= Comédie de Port-au-Prince =

Theater in Port-au-Prince in Saint-Domingue

The Comédie de Port-au-Prince, also called Salle Mesplés, was a theater in Port-au-Prince in Saint-Domingue, active from 1778 to 1791.

==Foundation==
The city of Port-au-Prince had been founded as the official capital of the colony in 1750. At this point, theater and music was immensely popular in the colony and frequented by most free people of all races and classes, and public theaters existed in not only Cap-Francais but also in smaller towns such as the theaters of Mlle Marthe and Mlle Francheville in Saint-Marc (1769–1802), Monsieur Passete in Leogane (1760s) and Monsieur Charpentier in Les Cayes (1765–88), and it was considered necessary to have one in the new capital city.

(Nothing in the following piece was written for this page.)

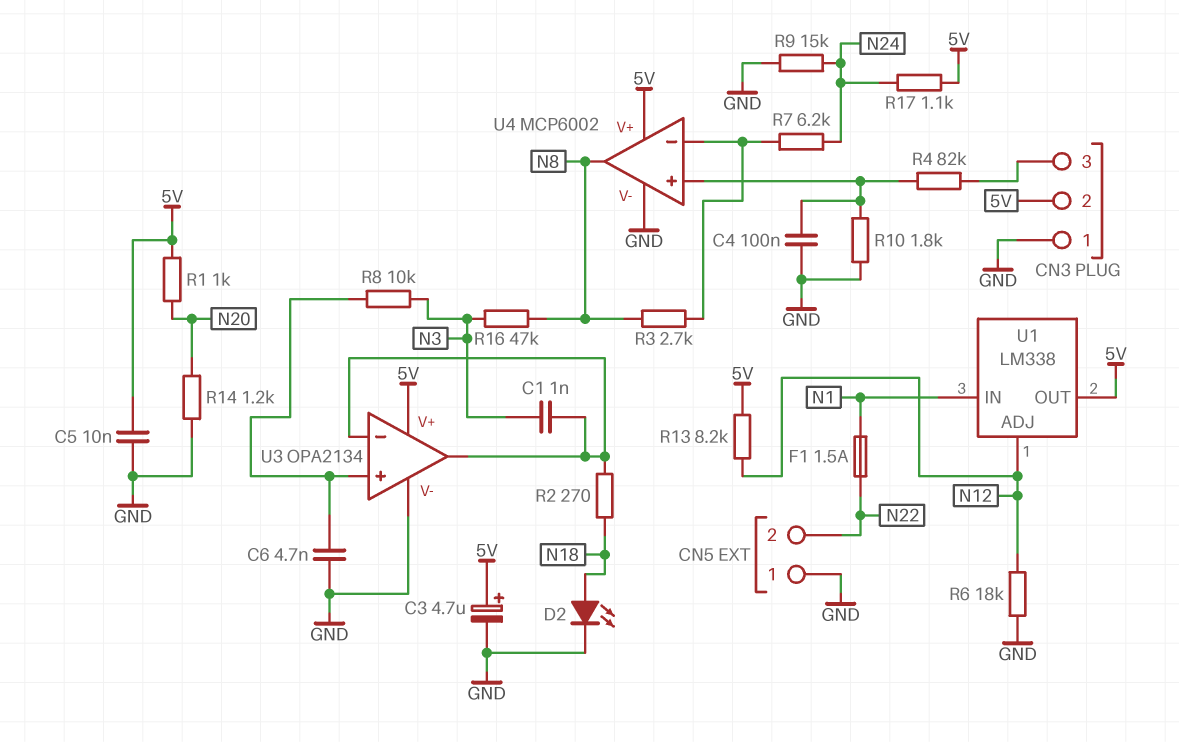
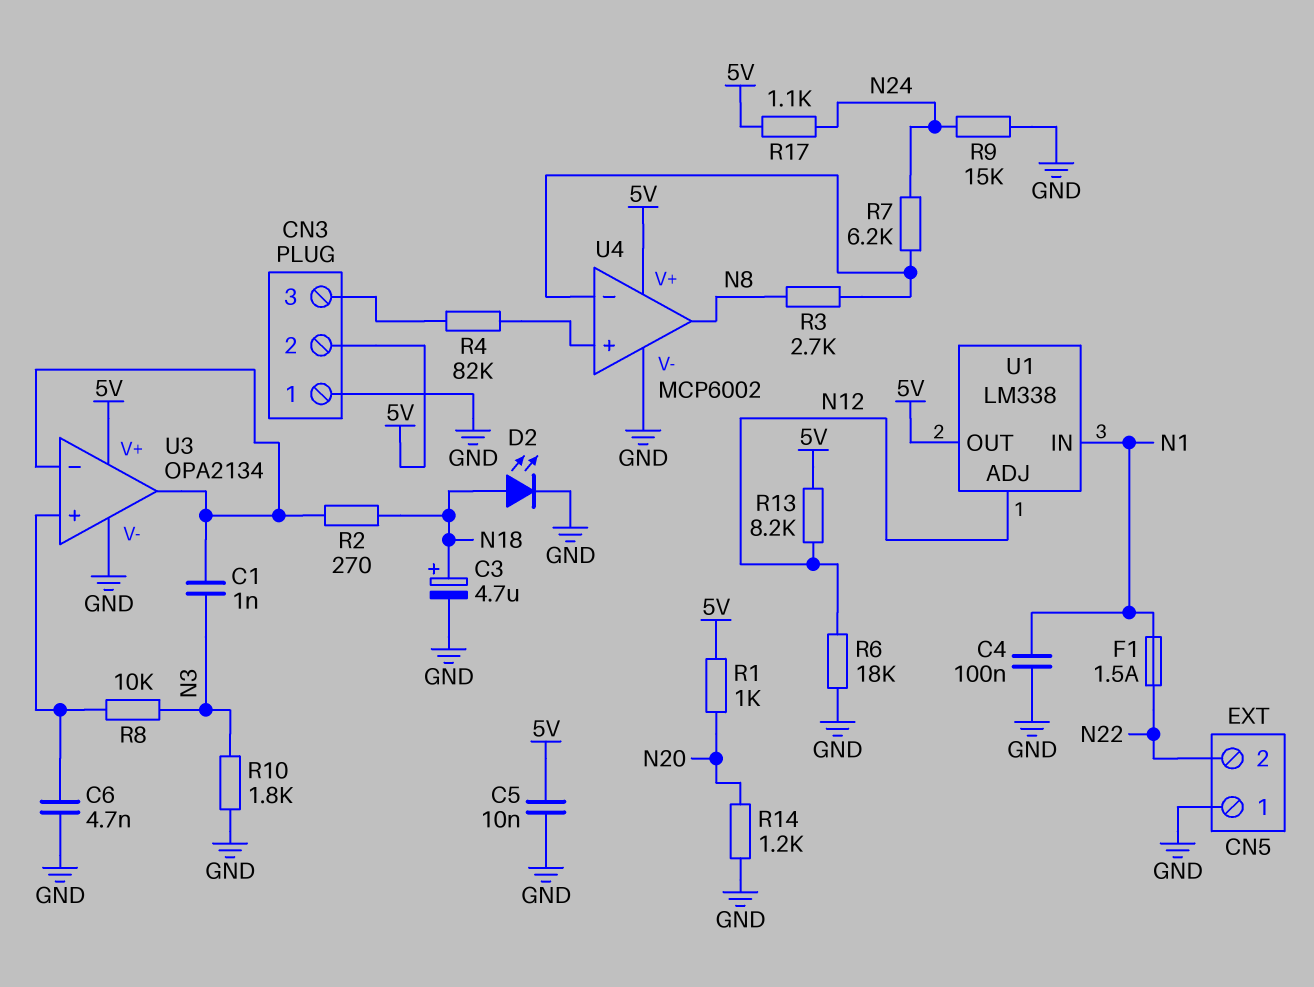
C3: 4.7uF (plus 5V, minus GND) -> 4.7uF (plus N18, minus GND)
C4: 100nF (GND, U4/in+) -> 100nF (GND, N1)
R10: 1.8k (GND, U4/in+) -> 1.8k (GND, N3)
R16: 47k (N3, N8) -> none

In 1762, a first theater was managed by the three joint-directors Rouzier, Claude Clement and Charpentier, but it did not last. A permanent theater was finally established by the theater director Francois Mesplete (d. 1784), who founded the Comédie de Port-au-Prince in 1778.

==Activity==
It was a playhouse with room for 750 people. The theater offered regular performances of drama, opera and music concerts until the Haitian Revolution of 1791, and became an important cultural center.

The theater employed a stock company of eight actors, eight actresses, eleven musicians, a prompter, a stage manager, a decorator, a tailor, a hairdresser, four porters and a clerk. Francois Mesplete was succeeded in 1784 by Monsieur Acquaire, whose wife the singer-actress Madame Acquaire (previously Mlle Babet) had been a director of the local amateur theater in Gonaive, are known as the mentor of the famous Minette et Lise. Another star attraction of the theater was the violinist Monsieur Petit.

==Destruction==
After the outbreak of the Haitian Revolution, Acquaire resigned his position as director to Monsieur Blainville and joined his wife in France. Blainville attempted to use the theater as a venue to reconcile the tensions of the colony during the revolution, an attempt which was well received, as the activity of the theater was reportedly in full operation right up until the night of the 22 November 1791, when Port-au-Prince was attacked and burnt, during which the theater was among the buildings destroyed.